綺麗な字で書かれた短い手紙で差出人の名前も住所もなく、それはあまりにも一方的なメッセージ。
『八雲 健 様
僕は 帰ります
君のように煙草を吸っても 息を吸えそうにないから
それでも屋上で 君の隣で吸った煙草は 少し美味しかったように思います
ありがとう』
俺は差出人がどこへ帰ったのか知っている気がした。でもそれを確かめようとは思わなかった。
手紙から香る現実を受け入れられず、たった三行の本文と最後のありがとうという一言を何度も読み返しては夢の向こう側に消えてしまったお前を思って日常を生きている。
仕事は順調で、職場の仲間も親切にしてくれる。俺が元気がないのを察して理由も聞かずに高い肉を奢ってくれるような人たちだ。
俺には、この星につなぎとめてくれる仲間がいる。
これ以上母親に迷惑をかけたくないと多くを望まずおよそろくな連絡手段も持たぬまま一人で遠くへ行ったお前に、俺はどんな後悔をすればいいのかも分からない。もっと頻繁に手紙を書けば、住んでいる寮にしつこく電話でもすれば、それとも……お前が東京に行くことを止めていれば、俺たちが一緒に酒を飲み交わす未来もあっただろうか。
お前は東京へ行くと言った時、きっとどこか期待していたはずだ。こんな田舎とは比べ物にならないほど沢山の人間がいて、そこには色々な星で生まれた色々な国の色々な人間がいるだろう。けれども、東京という人種のるつぼですらお前の同胞は見つからなかったのか。それならどうして、たった一年でそれを諦めてしまったのだろう。
もはや、探し続けることすら苦痛だったか。それとも、あと一日でも留まることが耐えられないほどこの星の空気は不味かったのか。
いつか、お前と夜中の学校に忍び込んで、屋上の月明かりの下で思い出話に花を咲かせたかった。
けれど所詮、夢は夢──俺は現に生きている。ならばいつまでも目を塞いではいられない。お前は、俺を強いと言った。その言葉を信じよう。俺は強いから、お前がいなくなった悲しみを受け入れて前へ進んでいく。まずはお前の尻拭いから始めてやるよ。黙って月から眺めているが良い。
「おばさん、たい焼き買ってきたよ」
「あら、ありがとねぇいつも」
広い家の中でたった一人地球に残されたこの人のために。何も知らないフリをして、まるで東京に行った友達がいつか帰ってくると信じているかのように振る舞わなければいけないのも、もう慣れた。

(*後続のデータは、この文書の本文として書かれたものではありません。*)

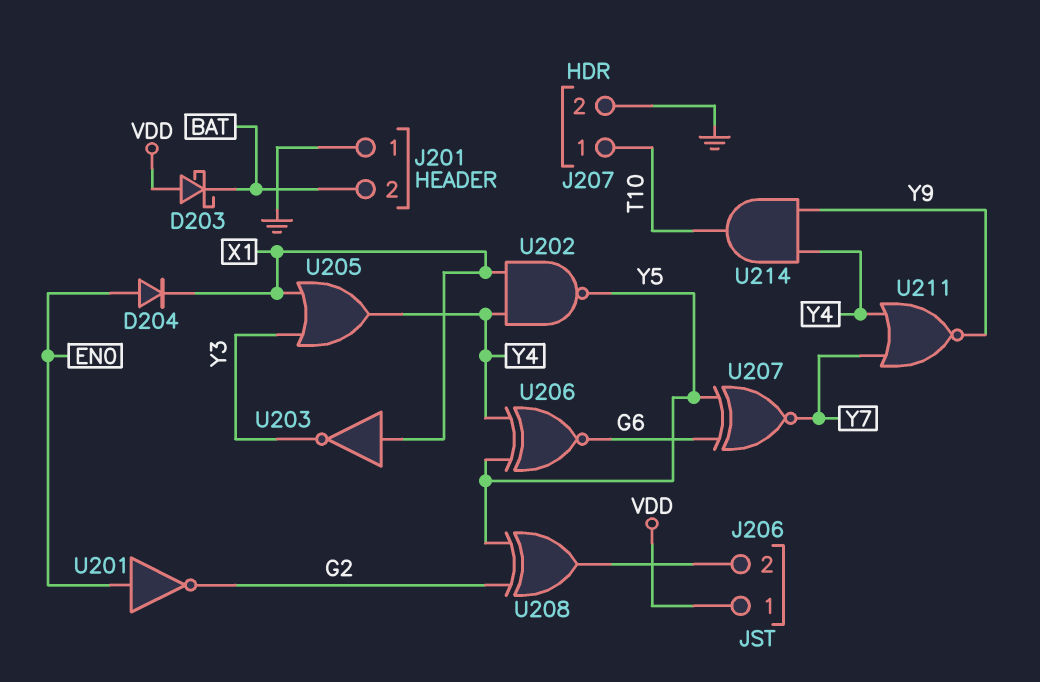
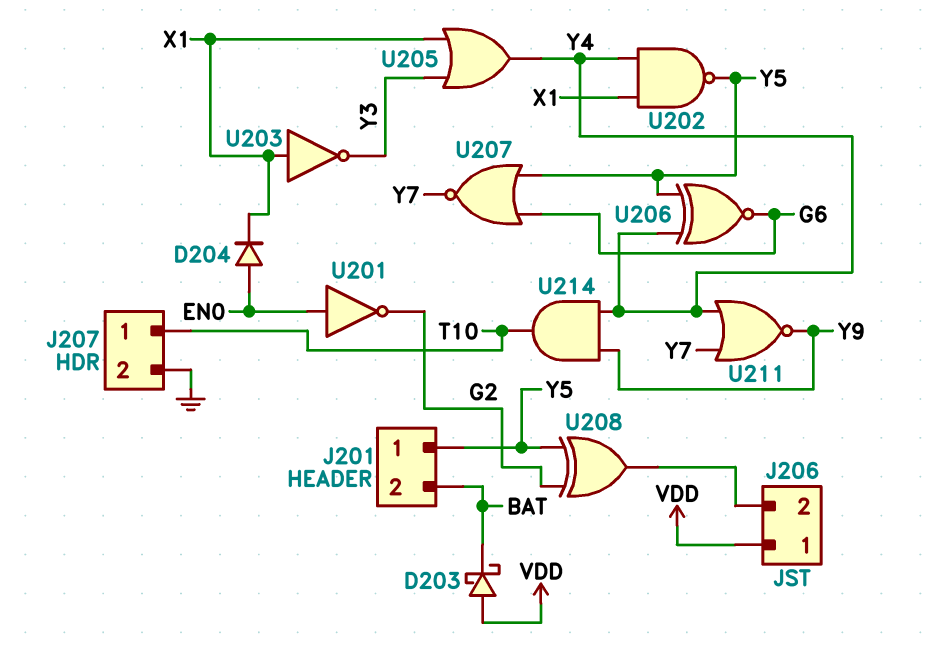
J201 pin 1: GND -> Y5
U207: XNOR (in G6, in Y5, out Y7) -> NOR (in G6, in Y5, out Y7)

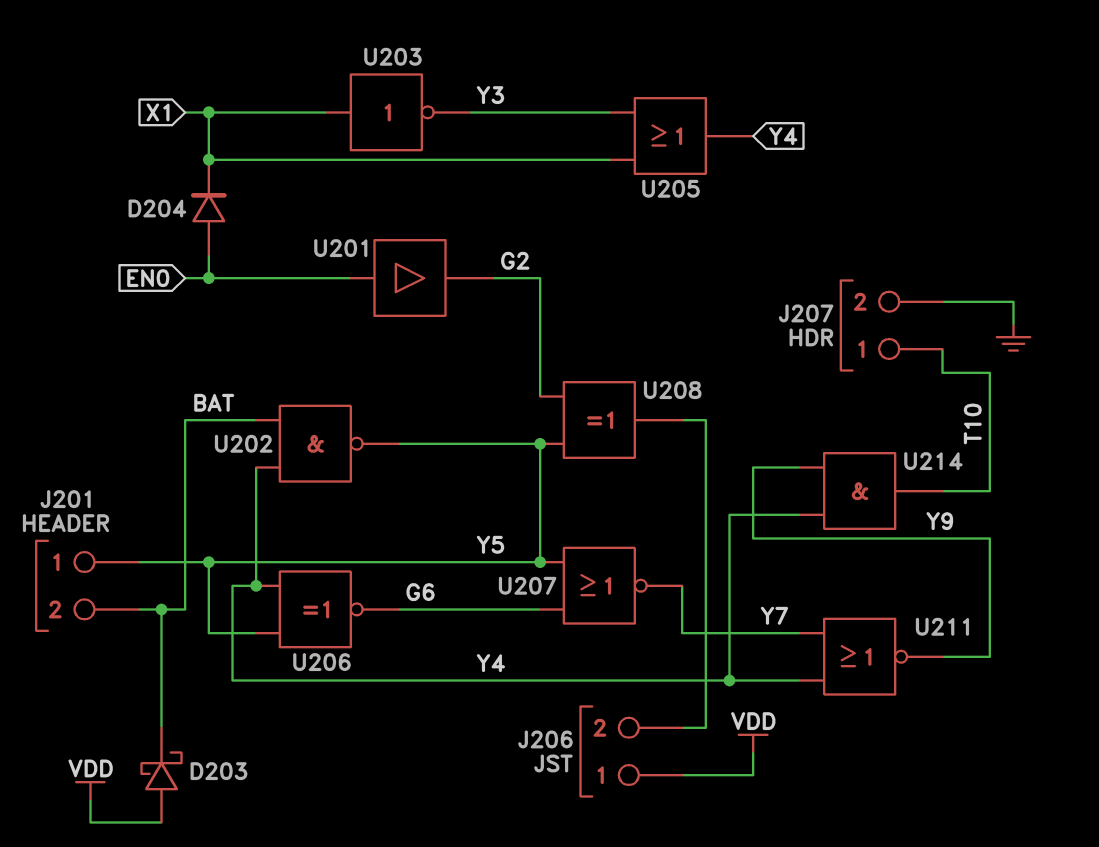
U201: NOT (in EN0, out G2) -> buffer (in EN0, out G2)
U202: NAND (in X1, in Y4, out Y5) -> NAND (in BAT, in Y4, out Y5)

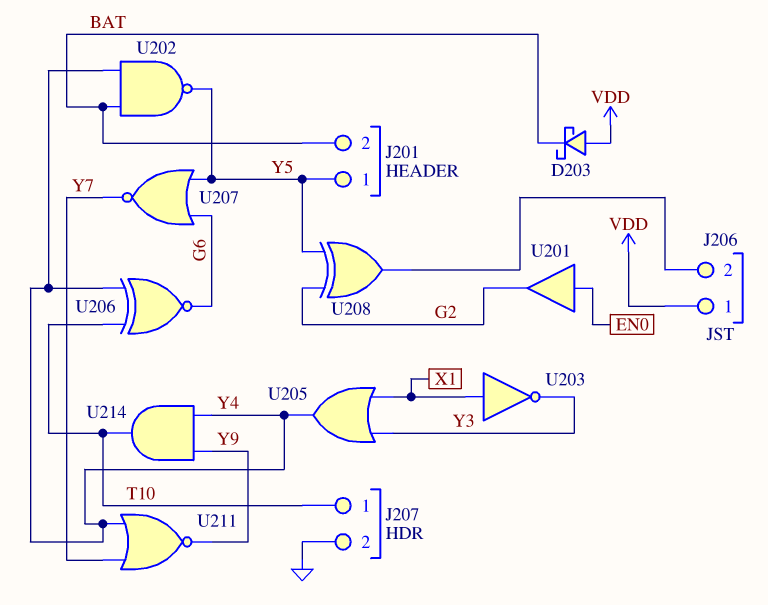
D204: diode (A EN0, K X1) -> none
U206: XNOR (in Y4, in Y5, out G6) -> XNOR (in T10, in Y4, out G6)

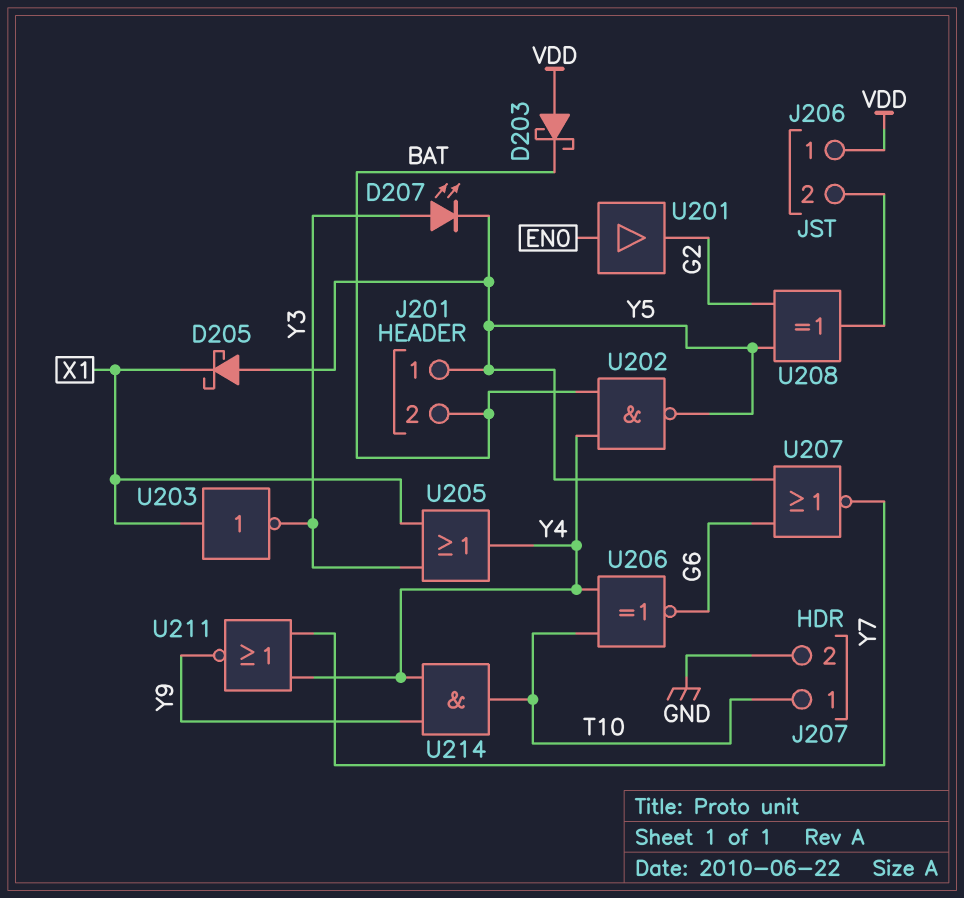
D205: none -> schottky (A Y5, K X1)
D207: none -> LED (A Y3, K Y5)

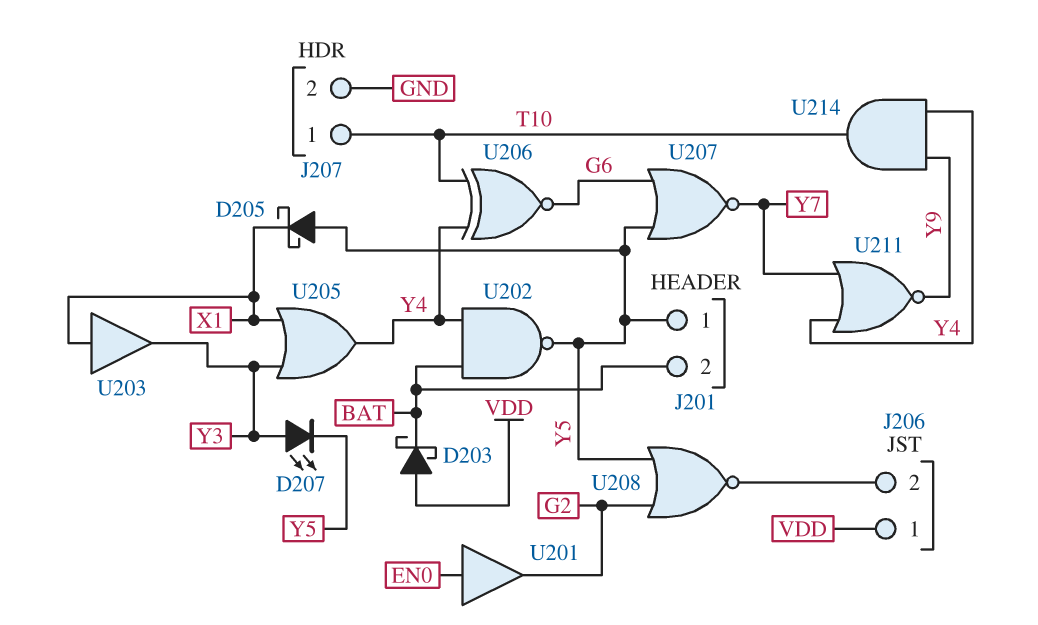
U203: NOT (in X1, out Y3) -> buffer (in X1, out Y3)
U208: XOR (in G2, in Y5, out J206/2) -> NOR (in G2, in Y5, out J206/2)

「あの子もこの白いたい焼きが好きでね。向こうにも売ってるのかしら」
もちもちとした食感のたい焼きを頬張りながら心配そうにそう言う女性は、未だにあいつの部屋を掃除して、帰ってきた時に埃っぽいと可哀想でしょうと微笑む。若く美しい母親の時間はあいつがいなくなるずっと前から止まっていたのだろう。
十一月のその日から。
夢の中を生きるこのひとが幸せなのか、月下に咲かす記憶も持たず、俺と同じようにあいつを思い留める力になり得なかったあなたを、俺はその弱さを恨んではいるけれど。それでもお前がこの人に手紙を残さなかった優しさを壊してしまいたくないから黙っていよう。
あぁそれから、一つ言い忘れていた。俺が現実を取り戻したしばらく後になって、お前が不機嫌そうに隠してしまった謎がとけたことを伝えておこう。
偶然入ったバーで流れていたBGMが好きなミュージシャンのものだったことをきっかけに女と意気投合して音楽の話で盛り上がった。歌詞についての議論になった時だったろうか、ともかく色々と話していたらその流れで恋人の話になり、女が昔の恋人の写真を見せてくれた。未練がましいと思っても捨てることが出来ないのだと笑ったその写真の中には、見覚えのある女が映っていた。
薄く笑う、お前によく似た綺麗な女だ。
それはお前の家に始めて言った時に見せてくれたアルバムに映っていた女で間違いなかった。
「これ……」
俺が写真を見て言い淀むと、意味を取り違えた返事をされる。
「なに、あんた同性愛嫌悪?」
話が合っていただけに落胆した様子はあったが、そこには強い怒りのような感情は欠片もなく、結局あんたもそういう人間なのね、とでも言いたげな諦めの混じった投げやりな言い方だった。
けれどもその時の俺にはそんなことはどうでも良く、点と点が線でつながったような奇跡を感じていた。
「あんただったのか。下らない理由ってのは……」
首をかしげる女に、写真の女を知っていること、そしてその弟と友人であったことを伝えると、女は少し言葉に詰まってから、きつい酒を頼み、思い出話を始めた。
「弟クンとも会ったことはあんのよ。数えるほどだし、あたしは嫌われてたけどね」
「あいつの姉貴に煙草を教えたのって……」
「あたしね。よく外で一緒に吸ってたわ。セックスした後に朝日みながら一服すんのが一番おいしいのよ。全身にしみる感じがしてね」
「やっぱり。あいつ、姉貴が煙草を吸うのは下らない理由だって言ってましたよ」
それを聞くと、彼女はかわいた笑い声をあげて、口角を無理矢理つりあげる。この女の心の中にも、まだ傷は残っているのだろう。それでも、他人の口からかつての恋人が生きていた証を聞けるのは嬉しいようだった。
「よっぽどあたしのことが気に食わなかったのね! ずっと姉さん、姉さんって言ってついて回ってたし、あたしが大事な姉さんを取っちゃったみたいで嫌だったんだろうなぁ」
「そんなに姉弟仲が良かったんですか?」
「そうよ。年もけっこう離れてたし、喧嘩もほとんどしたこと無かったみたいね。あのひとも酔うとすぐ弟の話ばっかりして……。それでも、生きる枷にはなれなかったみたいだけど……」
ぐずぐずと鼻を鳴らしながら、酔って眠ってしまった女を介抱して家まで送り届けた帰り道。夜空に浮かぶ満月を見ながら考える。
『生きる枷』と女は言った。
人がこの世に留まるためには、その枷が必要なのかもしれない。それは家族だったり、友人だったり、パートナーだったりするだろう。けれども、そのどれも枷の役目を持たない時、いったいお前には何が必要だったんだろうか。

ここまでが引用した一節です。